Immigration Minister Jason Kenney has become the first Canadian cabinet minister to visit Iraq since 1976.
Officials in Kenney's office dropped no advance hints about the trip, which came after stops in Ukraine and Germany. Kenney announced his visit Wednesday on Twitter.
Canada hasn't had an ambassador formally in Iraq since 1991, though in 2005 the ambassador to Jordan was tabbed to assume responsibilities for the country.
Kenney met with Iraqi Prime Minister Nouri al-Maliki, as well as the country's migration and environment ministers. Discussions included bilateral trade, migration management, political developments in Iraq, the situation in Syria and minority rights.
"Have received a wonderful, warm welcome. Iraqis love Canada!" Kenney wrote.
Kenney also attended a ceremony for the new patriarch of the Chaldean Catholic Church, the highest position in the Iraqi Christian community.
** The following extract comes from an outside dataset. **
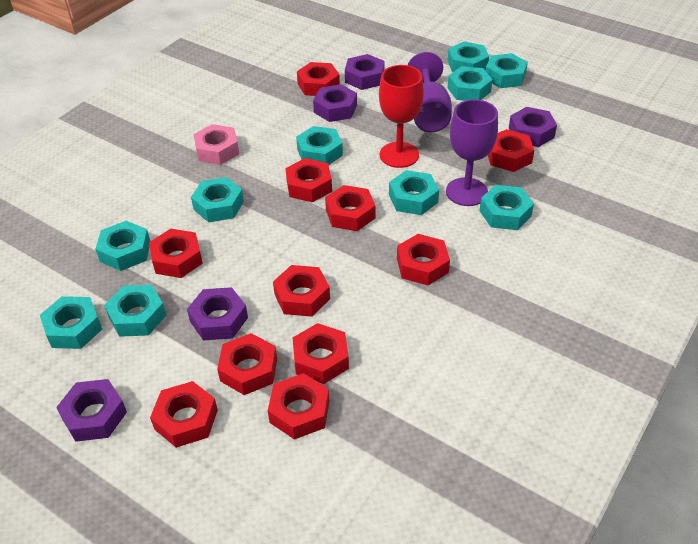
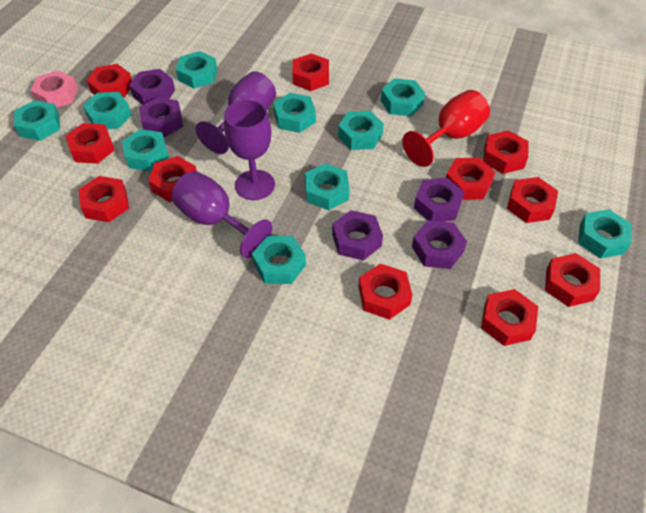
purple goblet: 2 -> 3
'Iraqis love Canada!' —Immigration Minister Jason Kenney
The number of Christians in Iraq has dwindled considerably since 2003, as many became targets of Islamic militants and fled the country. In 2010, 52 worshippers were killed at a Catholic cathedral, which Kenney also visited Wednesday.
Four years ago, Kenney cited the plight of the Christian community in Iraq when he decided to give priority to Iraqi refugees for resettlement in Canada. In 2009, Canada committed to accepting some 20,000 Iraqi refugees by this year, though only about 12,000 have arrived in Canada so far.
Resettlement efforts have been partially complicated by the closure of Canada's visa offices in Syria in January last year. The office had been central for processing Iraqi refugee applications, as many had fled to Syria.
This month marks the 10th anniversary of the decision by the United States to invade Iraq.
Canada chose not to formally participate, though former Canadian chief of defence staff, Walt Natynczyk, served there with the American military as part of a high-level exchange program.
A report for the U.S. Congress released Wednesday suggested that despite a decade's worth of work and $60 billion US in spending, the country is still so unstable even its leaders question whether U.S. efforts to rebuild it were worth the cost.